TITUSVILLE, Fla. — We first introduced you to Janet Thompson back in August, as she celebrated a major milestone surrounded by family and her Orlando Health care team. Thompson rang the bell, signifying her final chemotherapy treatment after being diagnosed with pancreatic cancer earlier in the year.

Unlike the majority of the people that are also diagnosed with the disease, for Thompson, it was caught early.

What You Need To Know

  • According to oncologists, about 80% of people diagnosed with pancreatic cancer are diagnosed late due to the placement of the pancreas in the body.

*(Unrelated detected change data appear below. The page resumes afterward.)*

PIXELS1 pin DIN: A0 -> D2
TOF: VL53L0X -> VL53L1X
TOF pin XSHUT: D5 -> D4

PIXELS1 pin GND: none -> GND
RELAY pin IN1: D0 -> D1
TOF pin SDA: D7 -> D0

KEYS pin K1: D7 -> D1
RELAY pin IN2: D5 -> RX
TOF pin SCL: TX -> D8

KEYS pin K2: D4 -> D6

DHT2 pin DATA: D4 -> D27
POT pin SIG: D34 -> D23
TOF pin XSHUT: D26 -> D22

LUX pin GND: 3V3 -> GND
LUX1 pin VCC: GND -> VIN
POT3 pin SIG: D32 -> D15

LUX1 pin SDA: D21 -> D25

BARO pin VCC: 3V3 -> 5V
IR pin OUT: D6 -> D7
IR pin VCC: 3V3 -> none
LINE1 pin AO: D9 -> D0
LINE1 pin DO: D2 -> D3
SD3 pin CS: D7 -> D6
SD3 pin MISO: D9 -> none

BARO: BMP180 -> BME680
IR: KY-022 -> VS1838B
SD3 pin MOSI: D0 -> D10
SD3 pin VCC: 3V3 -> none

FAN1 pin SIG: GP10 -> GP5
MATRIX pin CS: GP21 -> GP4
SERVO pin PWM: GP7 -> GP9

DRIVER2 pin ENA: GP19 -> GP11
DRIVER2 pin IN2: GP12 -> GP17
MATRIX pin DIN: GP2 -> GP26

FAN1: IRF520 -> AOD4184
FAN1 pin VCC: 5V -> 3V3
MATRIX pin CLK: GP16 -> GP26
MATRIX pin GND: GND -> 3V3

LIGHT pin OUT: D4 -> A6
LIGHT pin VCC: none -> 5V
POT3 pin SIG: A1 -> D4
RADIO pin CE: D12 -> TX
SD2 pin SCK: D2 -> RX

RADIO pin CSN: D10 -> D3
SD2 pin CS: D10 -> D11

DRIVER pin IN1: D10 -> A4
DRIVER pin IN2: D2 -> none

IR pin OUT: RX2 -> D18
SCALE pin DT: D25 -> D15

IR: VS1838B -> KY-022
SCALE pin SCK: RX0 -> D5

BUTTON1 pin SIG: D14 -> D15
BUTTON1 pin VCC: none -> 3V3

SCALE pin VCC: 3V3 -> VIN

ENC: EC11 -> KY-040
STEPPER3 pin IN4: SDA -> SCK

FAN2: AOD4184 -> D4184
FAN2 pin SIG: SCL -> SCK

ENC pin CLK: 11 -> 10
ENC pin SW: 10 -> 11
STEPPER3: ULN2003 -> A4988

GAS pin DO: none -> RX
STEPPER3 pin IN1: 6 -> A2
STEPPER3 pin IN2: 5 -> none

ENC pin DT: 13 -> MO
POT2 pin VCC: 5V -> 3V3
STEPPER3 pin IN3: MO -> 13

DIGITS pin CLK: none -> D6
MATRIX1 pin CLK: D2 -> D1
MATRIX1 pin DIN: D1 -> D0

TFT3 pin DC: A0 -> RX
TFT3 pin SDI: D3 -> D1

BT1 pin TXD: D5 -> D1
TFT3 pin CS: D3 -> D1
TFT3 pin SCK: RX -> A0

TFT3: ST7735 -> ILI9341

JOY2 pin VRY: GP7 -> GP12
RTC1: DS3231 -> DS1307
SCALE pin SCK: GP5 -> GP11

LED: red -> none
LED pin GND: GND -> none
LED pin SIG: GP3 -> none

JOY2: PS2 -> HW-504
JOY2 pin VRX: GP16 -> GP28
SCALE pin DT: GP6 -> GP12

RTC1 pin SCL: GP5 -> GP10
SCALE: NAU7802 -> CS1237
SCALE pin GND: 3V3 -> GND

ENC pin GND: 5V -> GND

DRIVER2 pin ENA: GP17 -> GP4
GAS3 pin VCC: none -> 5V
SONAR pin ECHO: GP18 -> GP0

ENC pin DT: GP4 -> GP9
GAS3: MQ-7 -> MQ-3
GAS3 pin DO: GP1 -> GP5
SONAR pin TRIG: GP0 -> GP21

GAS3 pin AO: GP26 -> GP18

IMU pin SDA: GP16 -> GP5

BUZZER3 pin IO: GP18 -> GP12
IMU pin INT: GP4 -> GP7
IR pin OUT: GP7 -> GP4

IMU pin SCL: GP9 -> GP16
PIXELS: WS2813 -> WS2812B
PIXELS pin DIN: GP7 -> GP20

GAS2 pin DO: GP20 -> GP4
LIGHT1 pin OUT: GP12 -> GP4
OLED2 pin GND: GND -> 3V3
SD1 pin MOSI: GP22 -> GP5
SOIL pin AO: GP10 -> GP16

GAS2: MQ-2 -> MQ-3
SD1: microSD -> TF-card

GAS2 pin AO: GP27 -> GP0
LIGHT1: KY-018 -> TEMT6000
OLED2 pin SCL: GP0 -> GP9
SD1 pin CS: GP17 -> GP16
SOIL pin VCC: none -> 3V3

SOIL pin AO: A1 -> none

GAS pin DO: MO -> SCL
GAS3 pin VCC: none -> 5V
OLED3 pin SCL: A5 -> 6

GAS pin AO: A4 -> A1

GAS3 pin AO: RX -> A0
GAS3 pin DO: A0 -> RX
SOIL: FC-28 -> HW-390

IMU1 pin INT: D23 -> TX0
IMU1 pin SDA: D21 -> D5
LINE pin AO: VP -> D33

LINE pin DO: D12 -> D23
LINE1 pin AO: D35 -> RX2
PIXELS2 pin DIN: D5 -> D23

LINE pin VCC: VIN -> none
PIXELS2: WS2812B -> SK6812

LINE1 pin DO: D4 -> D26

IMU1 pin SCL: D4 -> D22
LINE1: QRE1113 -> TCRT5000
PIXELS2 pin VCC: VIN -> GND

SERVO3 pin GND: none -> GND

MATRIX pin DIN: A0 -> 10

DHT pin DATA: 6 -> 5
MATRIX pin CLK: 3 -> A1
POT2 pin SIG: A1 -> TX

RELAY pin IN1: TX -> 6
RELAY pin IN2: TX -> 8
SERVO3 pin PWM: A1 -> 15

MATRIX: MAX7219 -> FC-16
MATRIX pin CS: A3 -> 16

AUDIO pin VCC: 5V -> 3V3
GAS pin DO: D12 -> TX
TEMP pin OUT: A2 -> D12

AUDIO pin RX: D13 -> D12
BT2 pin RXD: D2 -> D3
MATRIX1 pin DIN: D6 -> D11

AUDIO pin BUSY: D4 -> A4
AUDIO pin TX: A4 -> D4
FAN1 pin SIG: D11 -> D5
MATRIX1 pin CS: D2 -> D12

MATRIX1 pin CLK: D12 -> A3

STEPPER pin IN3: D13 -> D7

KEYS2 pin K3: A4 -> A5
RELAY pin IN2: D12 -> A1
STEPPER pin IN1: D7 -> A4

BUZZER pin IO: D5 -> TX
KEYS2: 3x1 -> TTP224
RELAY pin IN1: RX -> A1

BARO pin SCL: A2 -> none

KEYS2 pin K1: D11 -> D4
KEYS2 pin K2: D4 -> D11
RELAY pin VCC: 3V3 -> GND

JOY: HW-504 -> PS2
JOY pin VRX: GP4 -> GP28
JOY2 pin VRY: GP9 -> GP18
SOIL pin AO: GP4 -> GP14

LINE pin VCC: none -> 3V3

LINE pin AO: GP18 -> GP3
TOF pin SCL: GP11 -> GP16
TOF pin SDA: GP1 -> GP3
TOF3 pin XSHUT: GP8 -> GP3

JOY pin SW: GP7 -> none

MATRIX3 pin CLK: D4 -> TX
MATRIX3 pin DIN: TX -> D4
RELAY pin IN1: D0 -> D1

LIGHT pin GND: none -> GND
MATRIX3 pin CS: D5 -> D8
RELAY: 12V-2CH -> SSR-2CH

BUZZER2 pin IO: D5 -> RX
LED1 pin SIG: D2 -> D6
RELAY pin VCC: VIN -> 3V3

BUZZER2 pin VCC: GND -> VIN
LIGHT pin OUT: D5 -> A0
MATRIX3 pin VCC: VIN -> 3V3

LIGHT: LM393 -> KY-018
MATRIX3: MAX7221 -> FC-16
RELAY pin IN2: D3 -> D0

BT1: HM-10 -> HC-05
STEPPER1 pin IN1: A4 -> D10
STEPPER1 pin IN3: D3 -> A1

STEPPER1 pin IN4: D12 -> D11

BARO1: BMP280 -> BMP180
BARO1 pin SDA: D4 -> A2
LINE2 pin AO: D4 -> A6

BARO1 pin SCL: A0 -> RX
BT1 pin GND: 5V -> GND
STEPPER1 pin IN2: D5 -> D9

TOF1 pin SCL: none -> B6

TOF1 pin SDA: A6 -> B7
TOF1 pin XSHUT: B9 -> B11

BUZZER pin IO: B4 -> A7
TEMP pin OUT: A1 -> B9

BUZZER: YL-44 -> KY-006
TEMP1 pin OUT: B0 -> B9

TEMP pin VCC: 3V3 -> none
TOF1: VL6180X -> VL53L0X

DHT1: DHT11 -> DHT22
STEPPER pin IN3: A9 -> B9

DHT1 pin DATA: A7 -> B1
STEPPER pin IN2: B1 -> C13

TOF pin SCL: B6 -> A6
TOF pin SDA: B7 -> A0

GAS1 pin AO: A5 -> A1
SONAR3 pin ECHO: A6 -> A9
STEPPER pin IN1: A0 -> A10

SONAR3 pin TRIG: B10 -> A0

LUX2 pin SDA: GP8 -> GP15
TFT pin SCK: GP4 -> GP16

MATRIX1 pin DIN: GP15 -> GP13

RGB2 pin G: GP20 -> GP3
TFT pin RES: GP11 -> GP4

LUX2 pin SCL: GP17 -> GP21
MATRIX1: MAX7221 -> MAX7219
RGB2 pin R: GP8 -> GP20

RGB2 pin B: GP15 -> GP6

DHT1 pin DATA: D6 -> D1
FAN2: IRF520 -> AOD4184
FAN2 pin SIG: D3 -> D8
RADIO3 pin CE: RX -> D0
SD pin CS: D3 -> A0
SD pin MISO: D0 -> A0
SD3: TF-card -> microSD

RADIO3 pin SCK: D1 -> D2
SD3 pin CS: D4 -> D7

  • Unlike other types of cancer, officials say pancreatic cancer does not have a specific test. For example, pancreatic cancer does not have a test like breast cancer has mammograms to help detect it.

  • Even if pancreatic cancer is caught early and able to be treated, frequent testing is necessary

  • PREVIOUS: 'My treatment is done': Titusville pancreatic cancer survivor rings final treatment bell

Around this time last year, Thompson was spending her Christmas baking and decorating cookies with her family — a tradition she said dates back to when her children were young. However, she was also preparing to start chemotherapy.

“At that time, I thought it wasn’t going to be a big problem. But it actually was a very hard time,” said Thompson.

Though she was still able to get through the holiday doing some of the things she’d normally do, Thompson said Christmas didn’t quite feel the same last year. With six months’ worth of chemotherapy ahead, Thompson said she didn’t know what to expect, but she fought through every month and treatment, anyway.

Fast forward to today, and not only has she completed her treatments, but the past two follow-up scans have also come back clear.

“This time last year, I wasn’t sure that I’d even be around for this Christmas. So, I’m just beyond thankful to God that I have another Christmas and can spend it doing stuff like this,” said Thompson.

Just days before Christmas, Thompson sat in her kitchen at home in Titusville doing what she’d normally do with her family around the holidays. Gathered closely, she and her granddaughters took turns decorating cookies. She said although last year’s festivities weren’t so merry and bright, she leaned on memories from when things were good, and kept hope that things would get back to that place.

Now that she is cancer free, Thompson said she’s even more grateful for every day and looking forward to spending each moment she has, enjoying the second chance at life.